Quel type de sac à dos choisir ?

Un sac de 40 à 50 litres, format cabine, bien compartimenté. Évitez les sacs de randonnée avec armature rigide qui dépassent les dimensions autorisées. Une housse de pluie intégrée et un cadenas TSA complètent l’équipement de base.

Quels vaccins sont indispensables ?

Cela dépend de l’itinéraire et des zones traversées. La fièvre jaune est obligatoire dans certains pays africains et sud-américains. Les vaccins contre l’hépatite A, la typhoïde et la rage sont fortement conseillés pour les longs séjours en zone rurale. Un rendez-vous avec un centre de vaccination international permet d’établir un protocole personnalisé.

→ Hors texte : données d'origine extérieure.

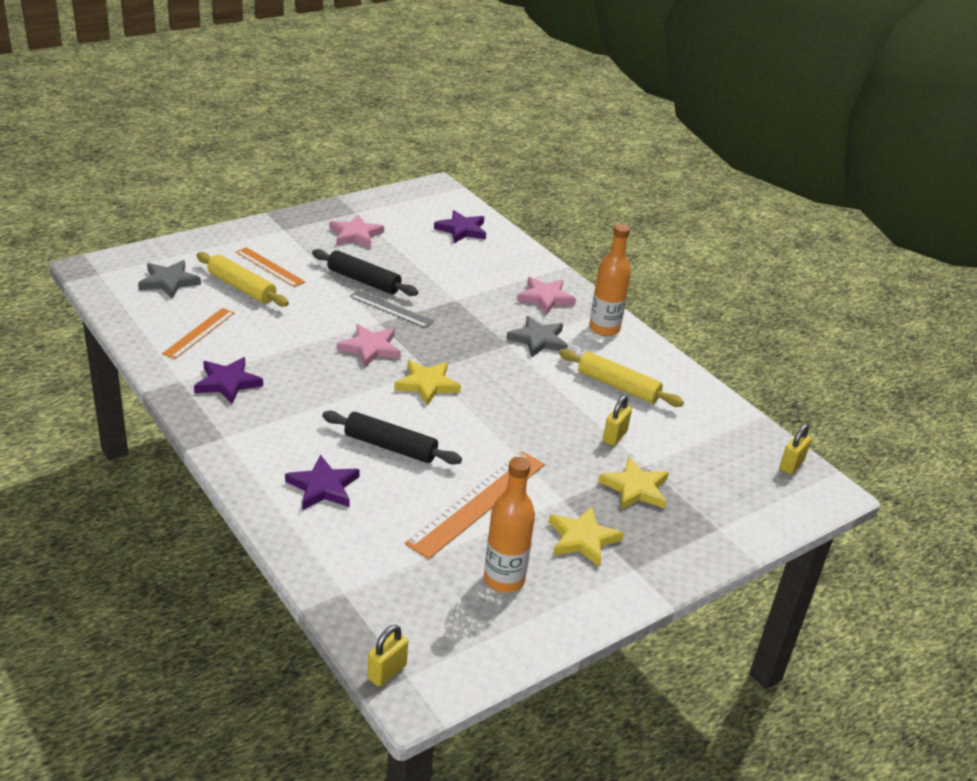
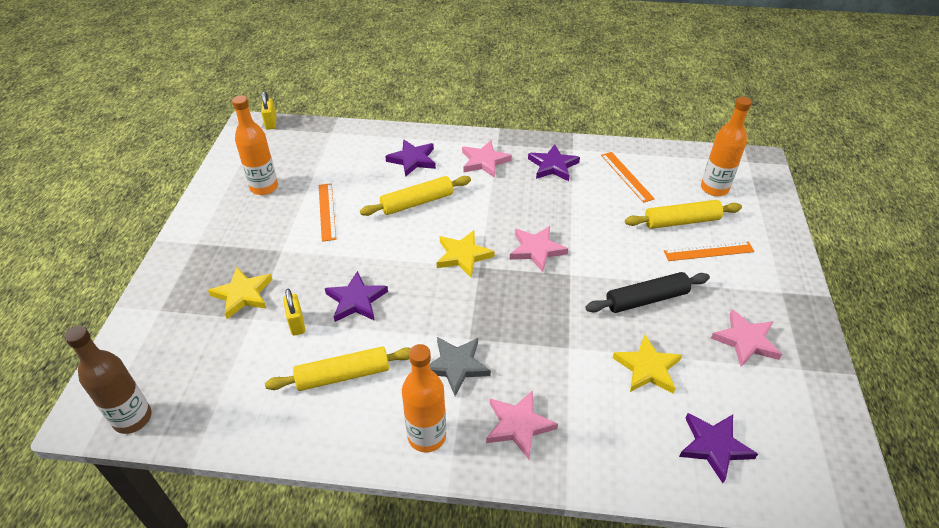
camera: 135 degrees right, 10 degrees up
(169, 282) = (714, 188): grey star -> orange bottle
(269, 432) = (484, 161): none -> pink star
(390, 447) = (417, 202): black rolling pin -> yellow rolling pin
(391, 309) = (585, 293): grey ruler -> none
(478, 503) = (326, 211): orange ruler -> orange ruler, size x0.60
(551, 418) = (356, 300): none -> purple star
(582, 539) = (244, 237): yellow star -> yellow star (647, 368)
(791, 465) = (132, 418): yellow padlock -> brown bottle

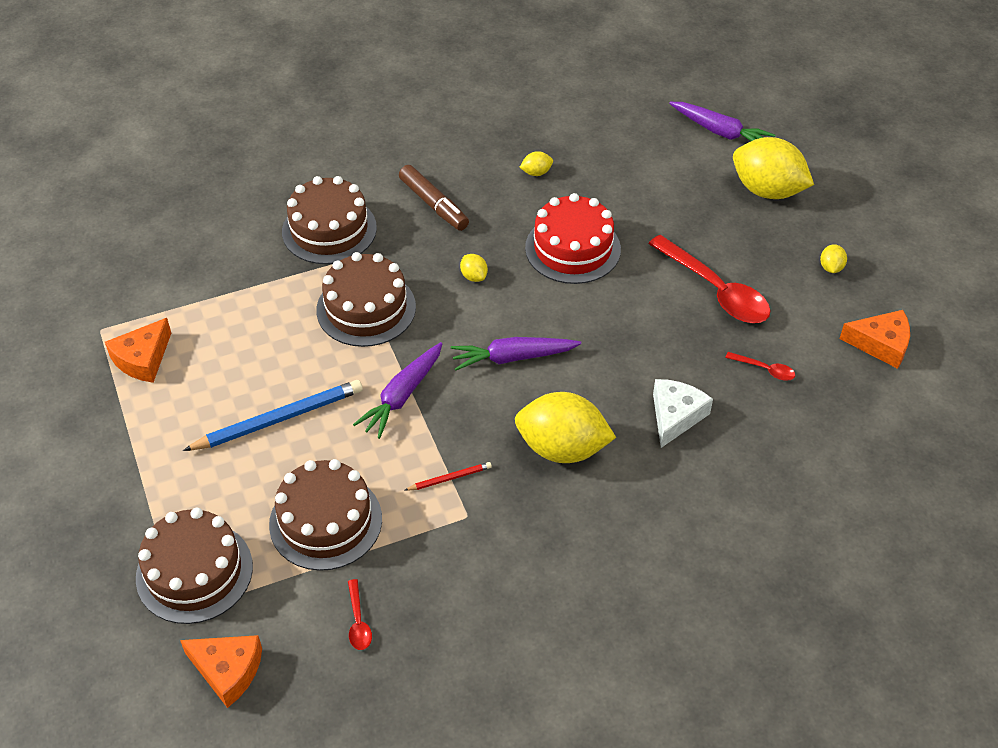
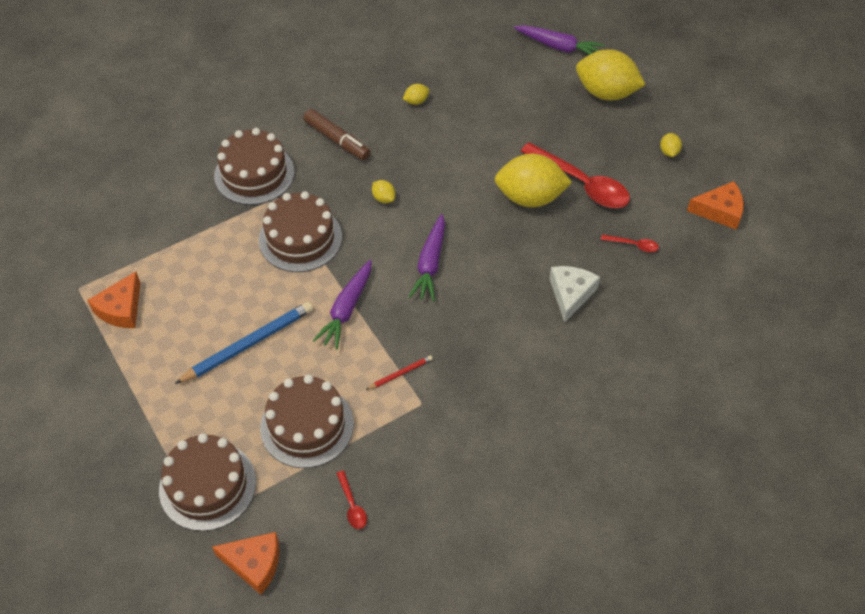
camera: 10 degrees left, 5 degrees up
(513, 358) = (430, 264): purple carrot -> purple carrot turned 60 degrees counterclockwise
(562, 448) = (486, 335): yellow lemon -> yellow lemon (530, 197)
(573, 248) = (459, 163): red cake -> none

Comment gérer la fatigue pendant le voyage ?

Je planifie des jours de repos sans aucun déplacement au moins une fois par mois. Je varie les types d’activités, j’alterne ville, montagne et bord de mer, et je limite les trajets de nuit répétés. Parler avec d’autres voyageurs aide aussi à relativiser les moments difficiles.

Où trouver des informations fiables sur la sécurité des quartiers ?

Je lis les sections récentes des forums comme le Routard ou TripAdvisor. Je croise ces retours avec les conseils des habitants et des hébergeurs. J’ai aussi pris l’habitude de consulter des articles spécialisés qui recensent les quartiers à éviter, comme je le fais pour préparer une étape urbaine à Bilbao ou dans une grande métropole étrangère.

J’ai mis trois voyages à comprendre que la préparation ne tue pas la spontanéité. Elle la protège. Quand j’ai débarqué à Ushuaïa un matin de décembre avec un itinéraire clair, un budget calé et un sac léger, j’ai pu dire oui à une croisière d’une semaine vers le cap Horn sans paniquer pour la suite. C’est ce luxe-là que je vous souhaite : pouvoir tout changer, parce que vous avez déjà l’essentiel en main.